If university leaders had forgotten how little the government thinks of their research they were reminded in the Reps yesterday
When: It came in a debate brought on by Ted O’Brien (Lib-Queensland) who moved the House recognise the “important work being carried out in Australian businesses to research and commercialise new ideas.”
What: He and other coalition members pointed to government funding for agencies and tax concessions for corporates developing products, including the to-come “patent box” announced in the Budget (lower tax rate on patented tech – think the Research and Development Tax Incentive, but even harder to follow).
Anne Aly (Labor-WA) led for the Opposition, pointing to coalition cuts over time to CSIRO and lack of support “for fundamental research.” Colleagues made similar points.

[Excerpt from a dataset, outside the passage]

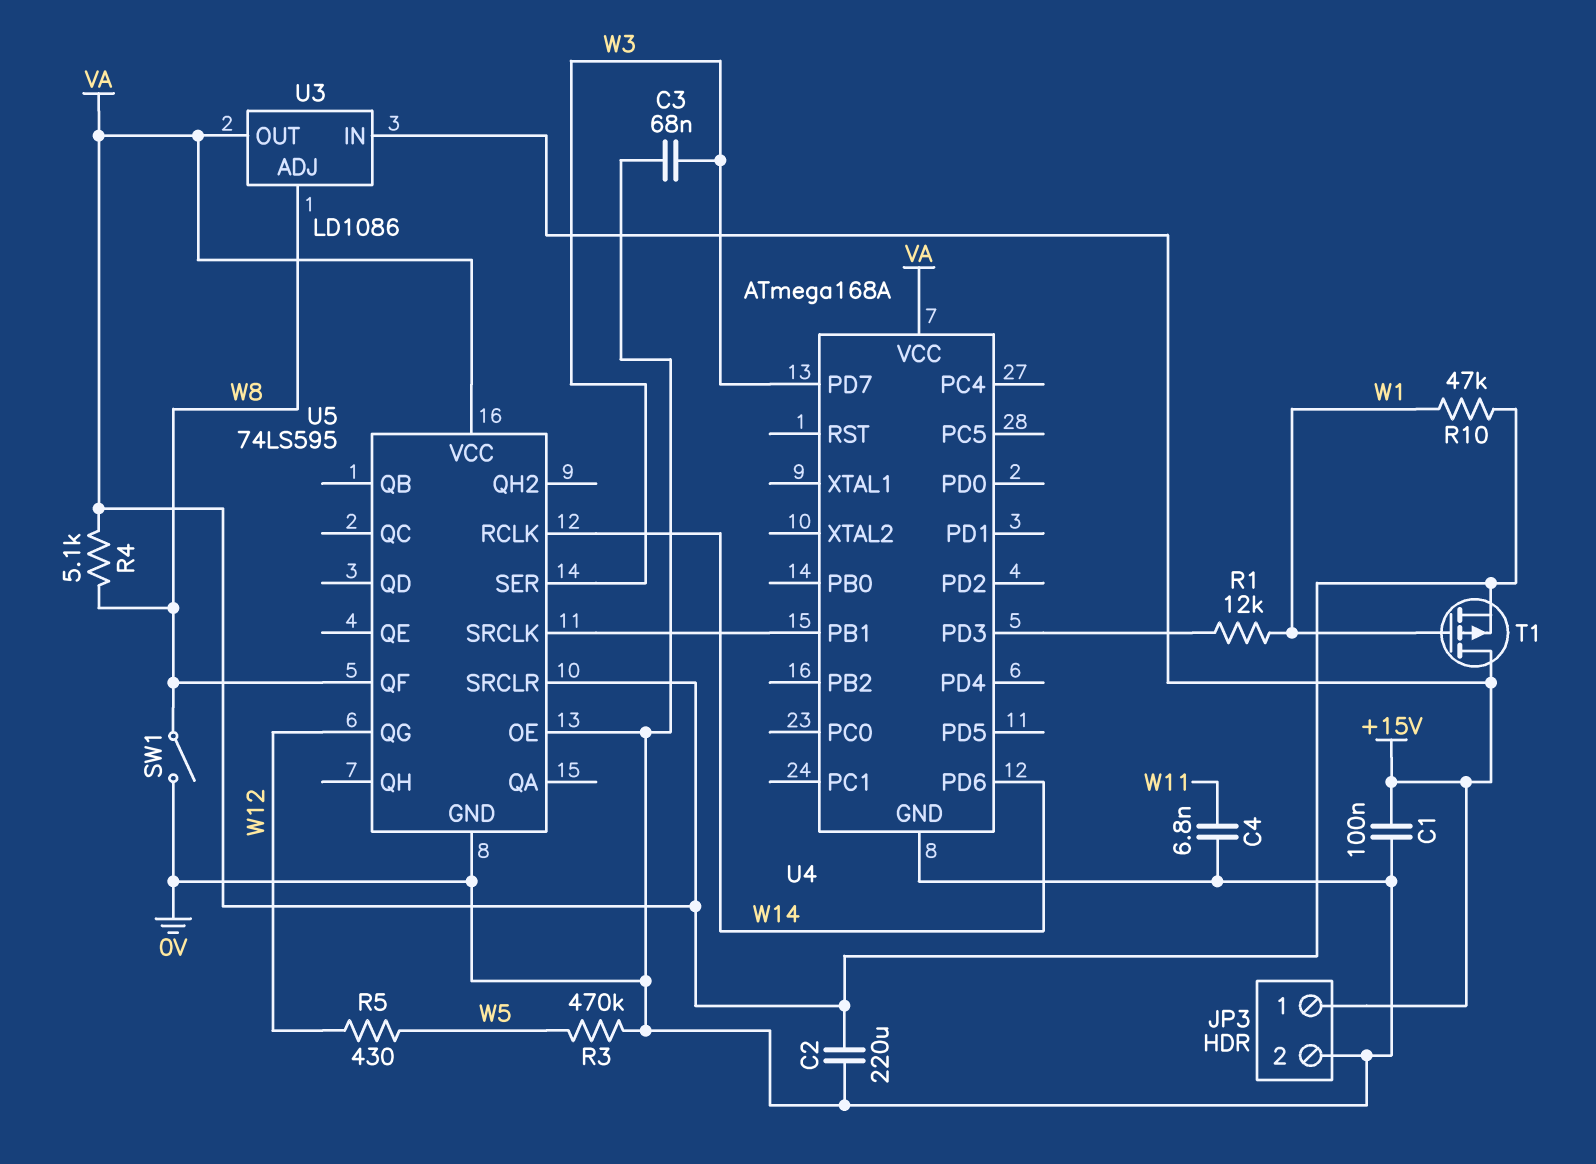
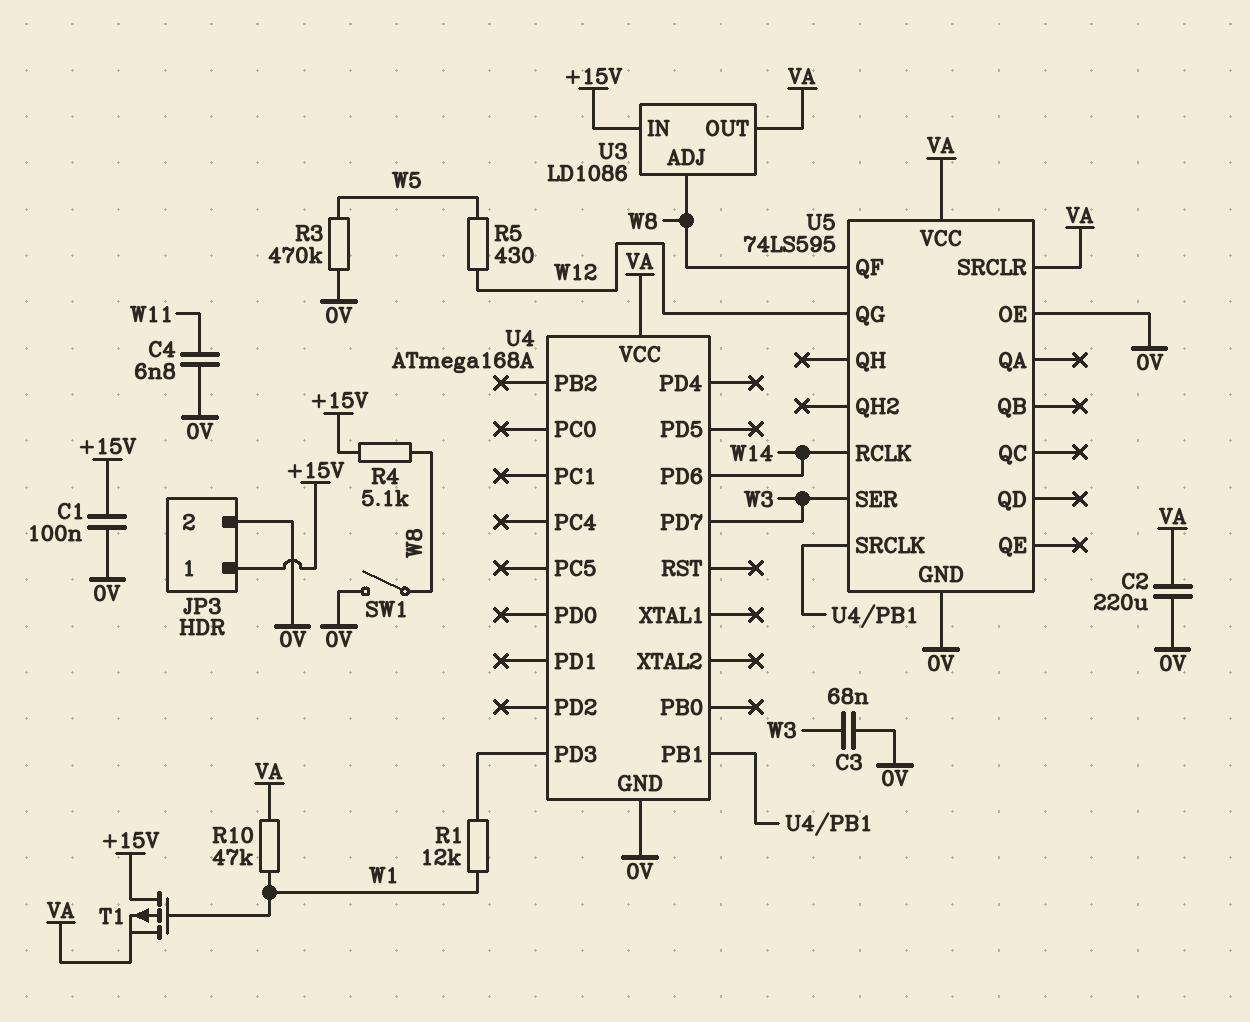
R4: 5.1k (VA, W8) -> 5.1k (+15V, W8)

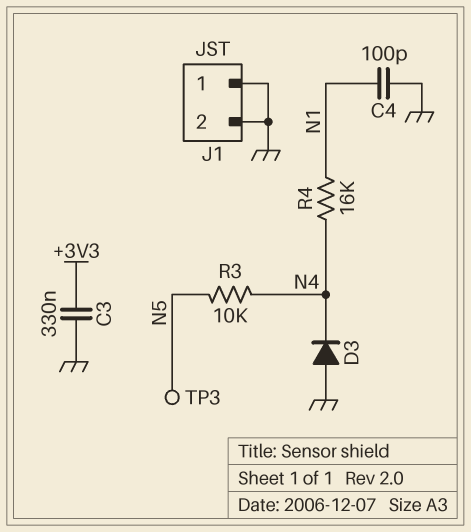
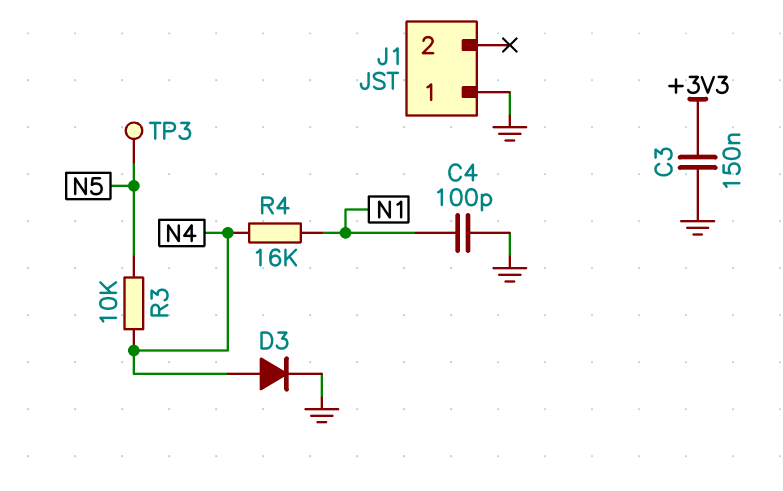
C3: 330nF (+3V3, GND) -> 150nF (+3V3, GND)
D3: diode (A GND, K N4) -> diode (A N4, K GND)
J1 pin 2: GND -> none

Worth worrying about: It was all regular rhetoric, until Dave Sharma (Lib-NSW) gave the university system a very specific serve.
“Australia has a lot of the ingredients, I think, to be a very competitive, knowledge-intensive economy … But up until this point—and it’s true—we haven’t been great succeeders at commercialising some of these ideas and turning what is an incredible raw product into a marketable product that can drive economic activity. Have we seen new businesses, new companies, new enterprises come out of our universities in the last 12 years? I wouldn’t say that there’s been a quantum leap anywhere commensurate with the research activity inputs that have gone into producing our research.”
The problem, Mr Sharma suggested, is universities focus on the rankings and “neglecting a bit the production of ideas, which can not only improve society and better our economy but lead to commercial outcomes as well.”
Lest anybody miss the point, he mentioned the government’s research commercialisation taskforce adding, “it’s important we get it right for our economic future and the prosperity of our children and their children.”
Short of a flashing neon sign stating “no rainbow for blue sky research,” it would be hard for coalition thinking to be clearer.
Especially coming from Mr Sharma, who is no backwoodsperson representing a regional seat and suspicious of academics. He is the member for Wentworth, adjacent to UNSW’s main campus. Just back in February he was nice about VC Ian Jacobs in the House (CMM February 25).